Swedish Viking memorial

This Viking Age runestone, listed under Rundata as runic inscription U 489, was originally located in Morby, Uppland, Sweden, and is a memorial to a woman.

==Description==
This runestone was shipped together with two other runestones, runic inscriptions U 896 and U 1011, to the Exposition Universelle in Paris in 1867. Today it is located at Uppsala University at the Universitetsparken (University Park).

The reference to bridge-building in the runic text is fairly common in rune stones during this time period. Some are Christian references related to passing the bridge into the afterlife. At this time, the Catholic Church sponsored the building of roads and bridges through the use of indulgences in return for intercession for the soul.
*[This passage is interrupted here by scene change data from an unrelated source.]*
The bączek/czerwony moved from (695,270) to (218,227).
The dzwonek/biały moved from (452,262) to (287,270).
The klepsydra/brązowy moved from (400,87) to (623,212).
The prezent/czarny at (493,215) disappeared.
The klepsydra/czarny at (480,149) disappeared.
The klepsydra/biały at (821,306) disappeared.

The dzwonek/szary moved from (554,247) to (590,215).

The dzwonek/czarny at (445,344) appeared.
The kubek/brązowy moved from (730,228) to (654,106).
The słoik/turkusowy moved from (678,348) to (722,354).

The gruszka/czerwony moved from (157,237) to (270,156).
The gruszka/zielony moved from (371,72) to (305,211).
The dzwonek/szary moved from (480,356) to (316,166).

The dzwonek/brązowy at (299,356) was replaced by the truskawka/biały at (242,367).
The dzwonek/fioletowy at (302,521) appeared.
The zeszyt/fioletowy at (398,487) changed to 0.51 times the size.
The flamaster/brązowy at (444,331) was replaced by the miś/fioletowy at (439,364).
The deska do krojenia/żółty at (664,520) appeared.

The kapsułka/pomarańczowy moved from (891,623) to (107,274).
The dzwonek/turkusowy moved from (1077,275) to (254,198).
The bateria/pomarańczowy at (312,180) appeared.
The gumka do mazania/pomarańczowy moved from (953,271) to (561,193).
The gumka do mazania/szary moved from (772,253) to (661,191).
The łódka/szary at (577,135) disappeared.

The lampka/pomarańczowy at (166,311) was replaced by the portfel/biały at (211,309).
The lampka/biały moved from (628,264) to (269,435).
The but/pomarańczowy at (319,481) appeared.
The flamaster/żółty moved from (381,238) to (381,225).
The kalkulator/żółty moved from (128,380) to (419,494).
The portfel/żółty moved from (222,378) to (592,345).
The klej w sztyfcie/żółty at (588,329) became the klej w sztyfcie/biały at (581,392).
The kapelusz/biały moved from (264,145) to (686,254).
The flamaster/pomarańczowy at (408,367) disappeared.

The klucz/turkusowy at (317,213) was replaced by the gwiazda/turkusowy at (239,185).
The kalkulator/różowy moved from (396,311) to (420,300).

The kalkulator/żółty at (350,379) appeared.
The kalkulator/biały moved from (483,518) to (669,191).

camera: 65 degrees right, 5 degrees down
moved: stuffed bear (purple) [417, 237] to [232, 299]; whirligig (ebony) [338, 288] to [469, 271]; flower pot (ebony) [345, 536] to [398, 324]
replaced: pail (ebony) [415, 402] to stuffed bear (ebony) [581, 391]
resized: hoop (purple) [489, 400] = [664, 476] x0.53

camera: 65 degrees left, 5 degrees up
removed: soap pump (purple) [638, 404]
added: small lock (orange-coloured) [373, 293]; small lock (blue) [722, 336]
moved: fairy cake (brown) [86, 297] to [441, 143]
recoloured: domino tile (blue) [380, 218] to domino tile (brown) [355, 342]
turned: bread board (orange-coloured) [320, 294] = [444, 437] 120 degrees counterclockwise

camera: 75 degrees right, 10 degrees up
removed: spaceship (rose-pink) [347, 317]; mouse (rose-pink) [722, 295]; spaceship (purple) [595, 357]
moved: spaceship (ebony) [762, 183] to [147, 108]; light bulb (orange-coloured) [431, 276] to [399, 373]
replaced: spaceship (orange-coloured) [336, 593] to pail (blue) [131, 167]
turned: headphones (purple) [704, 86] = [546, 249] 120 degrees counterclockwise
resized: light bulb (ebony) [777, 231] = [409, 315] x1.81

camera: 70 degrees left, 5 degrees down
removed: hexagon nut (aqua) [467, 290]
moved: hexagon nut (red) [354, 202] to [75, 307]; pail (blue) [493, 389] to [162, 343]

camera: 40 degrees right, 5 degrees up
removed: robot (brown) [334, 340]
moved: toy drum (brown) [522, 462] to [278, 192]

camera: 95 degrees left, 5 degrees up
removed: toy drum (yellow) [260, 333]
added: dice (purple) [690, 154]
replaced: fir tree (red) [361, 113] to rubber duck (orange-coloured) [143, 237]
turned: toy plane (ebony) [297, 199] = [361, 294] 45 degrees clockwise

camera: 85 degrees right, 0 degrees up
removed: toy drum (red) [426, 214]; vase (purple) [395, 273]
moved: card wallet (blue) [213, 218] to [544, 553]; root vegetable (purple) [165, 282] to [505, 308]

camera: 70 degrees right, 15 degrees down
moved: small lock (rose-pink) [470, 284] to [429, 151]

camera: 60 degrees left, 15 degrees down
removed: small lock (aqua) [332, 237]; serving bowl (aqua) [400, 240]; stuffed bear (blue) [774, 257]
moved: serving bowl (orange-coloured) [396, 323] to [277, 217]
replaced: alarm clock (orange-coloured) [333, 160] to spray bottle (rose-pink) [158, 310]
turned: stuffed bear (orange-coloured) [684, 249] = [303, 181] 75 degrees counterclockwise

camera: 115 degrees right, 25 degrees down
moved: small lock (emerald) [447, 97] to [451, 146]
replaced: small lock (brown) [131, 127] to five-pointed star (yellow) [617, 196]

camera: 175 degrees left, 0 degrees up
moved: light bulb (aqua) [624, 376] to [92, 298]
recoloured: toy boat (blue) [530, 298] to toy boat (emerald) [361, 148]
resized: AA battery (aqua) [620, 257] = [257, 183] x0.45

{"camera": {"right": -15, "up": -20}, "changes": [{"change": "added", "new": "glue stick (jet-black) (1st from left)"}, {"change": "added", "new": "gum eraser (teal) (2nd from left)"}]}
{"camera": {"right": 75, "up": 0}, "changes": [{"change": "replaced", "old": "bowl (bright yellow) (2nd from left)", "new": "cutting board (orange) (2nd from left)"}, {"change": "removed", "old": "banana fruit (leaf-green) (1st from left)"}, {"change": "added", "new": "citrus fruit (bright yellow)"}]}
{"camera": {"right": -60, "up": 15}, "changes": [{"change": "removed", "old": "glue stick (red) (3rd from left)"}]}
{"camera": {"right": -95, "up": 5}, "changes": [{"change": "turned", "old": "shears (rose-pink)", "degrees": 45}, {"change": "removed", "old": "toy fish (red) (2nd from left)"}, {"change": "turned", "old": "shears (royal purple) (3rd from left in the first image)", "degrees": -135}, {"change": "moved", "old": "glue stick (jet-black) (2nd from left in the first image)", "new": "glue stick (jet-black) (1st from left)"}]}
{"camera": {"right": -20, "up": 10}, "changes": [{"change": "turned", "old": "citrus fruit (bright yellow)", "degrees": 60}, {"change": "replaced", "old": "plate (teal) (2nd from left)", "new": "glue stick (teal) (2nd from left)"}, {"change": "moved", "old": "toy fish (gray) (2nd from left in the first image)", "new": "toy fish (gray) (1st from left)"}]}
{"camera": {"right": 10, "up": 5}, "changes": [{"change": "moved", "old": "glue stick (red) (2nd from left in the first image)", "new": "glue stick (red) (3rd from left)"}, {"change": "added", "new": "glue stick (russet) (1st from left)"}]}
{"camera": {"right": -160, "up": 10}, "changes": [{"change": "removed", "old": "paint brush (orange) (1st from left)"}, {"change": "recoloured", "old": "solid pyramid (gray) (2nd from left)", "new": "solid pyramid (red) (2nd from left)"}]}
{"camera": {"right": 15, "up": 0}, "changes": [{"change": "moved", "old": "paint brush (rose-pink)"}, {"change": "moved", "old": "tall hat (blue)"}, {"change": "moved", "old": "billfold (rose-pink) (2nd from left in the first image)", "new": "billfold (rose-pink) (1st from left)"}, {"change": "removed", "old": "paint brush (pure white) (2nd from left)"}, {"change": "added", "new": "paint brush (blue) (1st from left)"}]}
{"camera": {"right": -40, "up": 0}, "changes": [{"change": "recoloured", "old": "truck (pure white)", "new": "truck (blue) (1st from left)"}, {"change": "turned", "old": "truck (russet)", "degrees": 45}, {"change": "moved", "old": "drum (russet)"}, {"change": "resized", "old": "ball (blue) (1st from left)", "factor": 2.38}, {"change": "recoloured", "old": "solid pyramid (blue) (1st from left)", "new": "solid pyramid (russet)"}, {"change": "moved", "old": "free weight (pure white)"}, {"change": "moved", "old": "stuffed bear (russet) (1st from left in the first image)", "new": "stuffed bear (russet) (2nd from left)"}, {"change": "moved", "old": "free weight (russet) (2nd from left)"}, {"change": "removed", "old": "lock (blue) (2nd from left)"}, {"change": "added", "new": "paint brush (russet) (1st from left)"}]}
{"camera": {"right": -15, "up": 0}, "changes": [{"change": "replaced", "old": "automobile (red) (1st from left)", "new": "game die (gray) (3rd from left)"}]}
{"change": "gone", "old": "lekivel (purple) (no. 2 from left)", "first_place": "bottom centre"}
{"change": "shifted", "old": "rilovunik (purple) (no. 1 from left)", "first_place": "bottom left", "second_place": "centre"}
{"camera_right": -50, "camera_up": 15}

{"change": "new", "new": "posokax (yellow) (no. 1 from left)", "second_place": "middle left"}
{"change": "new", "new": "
There are over one hundred examples of bridge runestones that have been dated from the eleventh century, including inscriptions Sö 101 in Ramsund, Sö 328 in Tynäs, U 617 in Bro, U 861 in Norsta, and U 993 in Brunnby. On this runestone, the Christian message is reinforced by the image of the cross within the serpent text band.

It is unusual for a memorial runestone to be dedicated to a woman, and even more unusual for a memorial to a woman be sponsored by a woman. A survey indicated that less than 1 per cent of all runestones fall into this later category. The husband of Gillaug is not mentioned in the inscription as a sponsor of the stone. This could be because Ulfr was dead at the time of the carving of this memorial for his wife.

This runestone is signed by the runemaster Öpir, who was active in the late 11th and early 12th centuries. It is classified as being carved in runestone style Pr4, also known as late Urnes style. This runestone style is characterized by slim and stylized animals that are interwoven into tight patterns. The animal heads are typically seen in profile with slender almond-shaped eyes and upwardly curled appendages on the noses and the necks.